Serge Brunschwig and Silvia Venturini Fendi

MILAN — Fendi is further strengthening its ties with Rome by holding its couture show on July 4 at the Temple of Venus and Rome, and by pledging to donate 2.5 million euros to restore the site.

The evening show will be followed by a dinner event a short walk away at the Vigna Barberini on the Palatine Hill, one of the most ancient parts of the city, where the Italian capital is said to have been founded.

The show will also pay homage to Karl Lagerfeld with a collection, named “The Dawn of Romanity,” comprising 54 looks — one for each year of the designer at Fendi.

“The location is wonderful, I like it very much because it is one of the seven hills of Rome, the most antique, where Romolo and Remo are believed to have set up the city,” said Silvia Venturini Fendi. “We wanted to go to the roots of Fendi and to the roots of Rome. There is no other place that is more fitting.” The designer said the project and the location had been outlined with Lagerfeld. “We shared this idea, we thought it was interesting to highlight where it all began for the city.” The Temple is thought to have been the largest in the city and is positioned opposite the main entrance to the Colosseum.

Venturini Fendi said that just as France adopted Lagerfeld, Rome was also home to the designer over the 54 years working with Fendi. “He had an ongoing relationship with the city, which always gave him a sense of freedom. He enjoyed walking around the streets. He could do this more in Rome than in Paris because people would let him be here. Romans are hardly surprised, they have seen everything, they are used to [celebrities and to history with a capital h].”

Without giving away too much of the show, expected to accommodate 600 guests, the designer said Fendi plans to “respect the context, with a 360-degree view over Rome. It’s a location that embraces the whole city, you dominate it,” she said.

Fendi

The Temple of Venus and Rome  courtesy image

The designs are all new, conceived by Venturini Fendi and her team, but are bound to show references to Lagerfeld’s body of work, she said. “We want to return to the roots of Fendi, it’s our history, but it will be interesting to understand how the brand has evolved around Karl and how it will continue in the same spirit. He would never have wanted a collection that looked to the past, but he has always been part of Fendi and he will be part of it forever.  The inheritance he left us is enormous, the team is the same and so am I — the future is vivacious.”

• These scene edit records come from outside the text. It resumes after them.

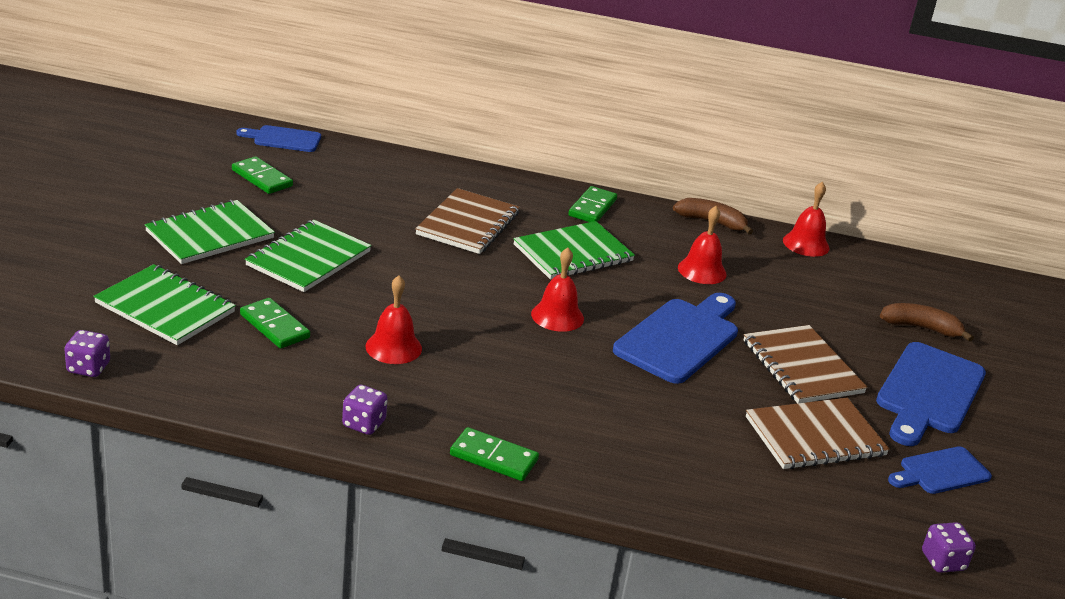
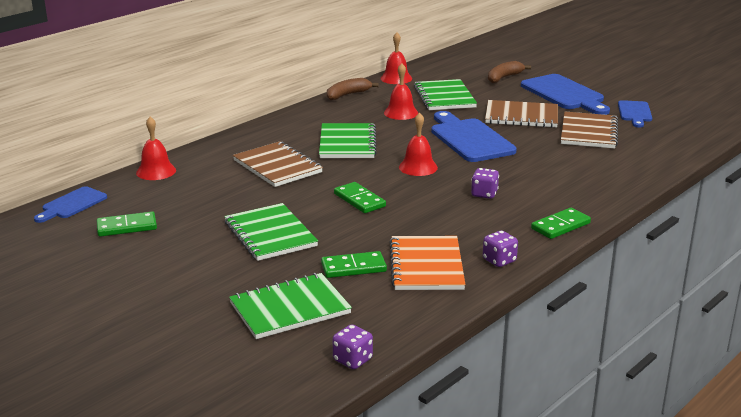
camera: 55 degrees left, 5 degrees down
(210, 235) = (195, 267): green notebook -> green notebook (444, 97)
(313, 373) = (426, 265): none -> orange notebook
(393, 347) = (414, 229): red bell -> red bell (156, 171)
(592, 208) = (296, 123): green domino -> green domino (359, 200)
(943, 561) = (707, 135): purple dice -> purple dice (484, 194)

To this point and responding to a question that has been hanging over Fendi since Lagerfeld died last February, chairman and chief executive officer Serge Brunschwig said “there will be no announcement” regarding the creative direction of the brand. “Silvia and her team, we work in the sign of continuity.”

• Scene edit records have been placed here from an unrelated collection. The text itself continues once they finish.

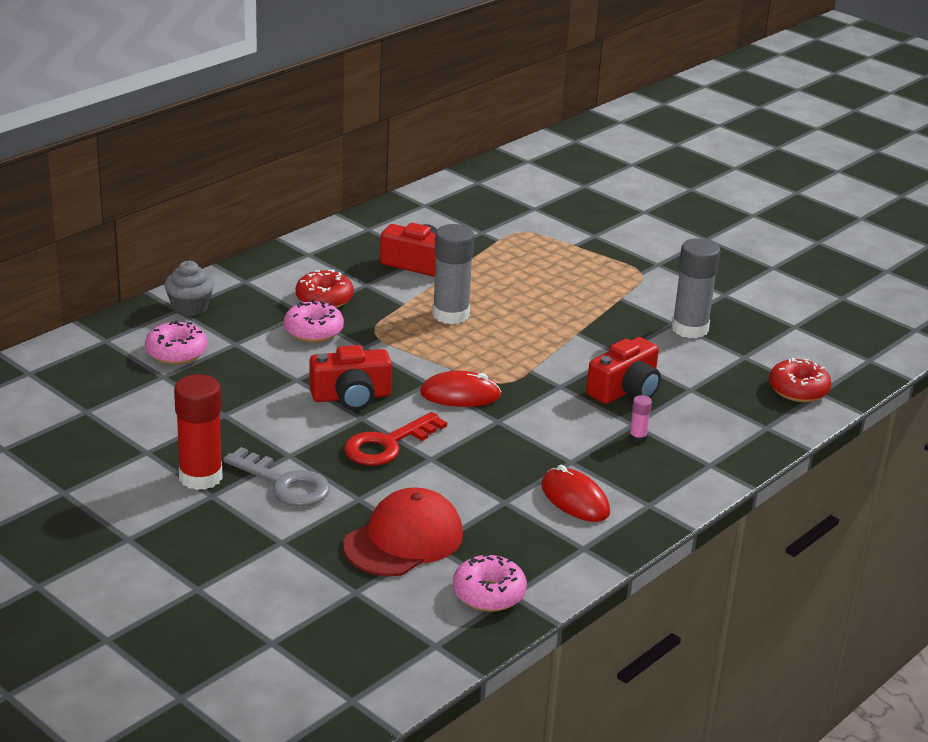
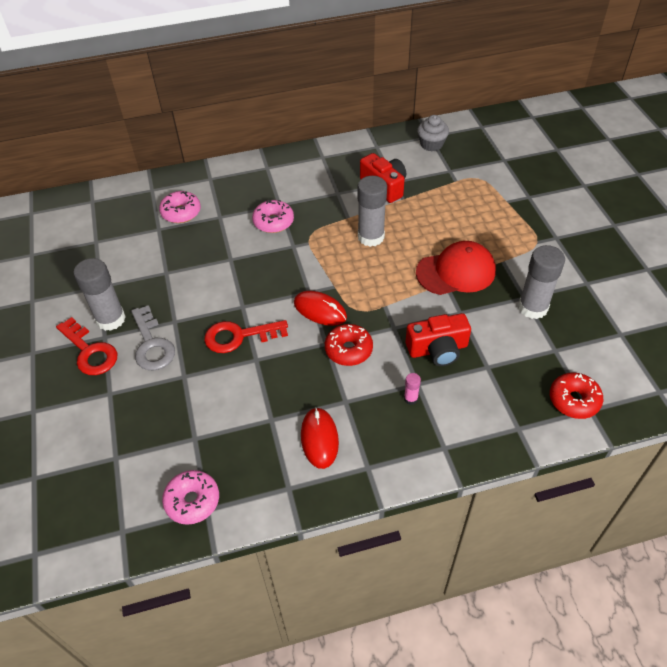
camera: 35 degrees right, 20 degrees up
(190, 307) = (218, 179): grey cupcake -> grey cupcake (431, 144)
(200, 477) = (111, 319): red glue stick -> grey glue stick
(208, 514) = (90, 351): none -> red key
(324, 299) = (301, 197): red donut -> red donut (348, 350)
(351, 396) = (251, 286): red camera -> none
(403, 540) = (180, 425): red cap -> red cap (456, 272)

Echoing Venturini Fendi, Brunschwig was equally upbeat about the choice of showing in Rome. “There should be a celebration in Rome, also to underscore the link between Karl and the city. He was in love with Rome, he was very much inspired by it and he would take pictures around the city. We were planning together this beautiful show with Karl, and it’s super important to continue the story that started with him,” said the executive, who together with Venturini Fendi attended the memorial held in Paris last week that paid tribute to Lagerfeld. “We are thinking about tomorrow as if he were here with us. And to be at the Palatino is fantastic — it symbolizes the roots and the source of the city.”

Brunschwig, who revealed the amount that will help restore the Temple over a period of between two and three years, said the company was “super happy to commit. This is a very important moment in the life of Fendi, which reaffirms the ties to Rome.”

Fendi also plans to “give back” to the city, said Brunschwig, by exhibiting the couture collection for a week at Fendi’s headquarters in Palazzo della Civiltà, starting July 5. “It will be open to the public, we like to have a dialogue with the Romans. The space we occupy belongs to everyone and the ground floor is open — we are proud to show our know how, hard work and creativity,” Venturini Fendi said.

Fendi has shown its love for the city also through the restoration of the Trevi Fountain, which began in 2013 and was completed in 2015 — followed by a couture show held at that location in 2016.

The company has also been investing in the Fendi for Fountains project includes the restoration of the complex of the “Four Fountains,” preserving the fountains del Gianicolo, del Mosè, del Ninfeo del Pincio and del Peschiera, which started earlier this month.

Brunschwig said the couture show will return to Paris next year.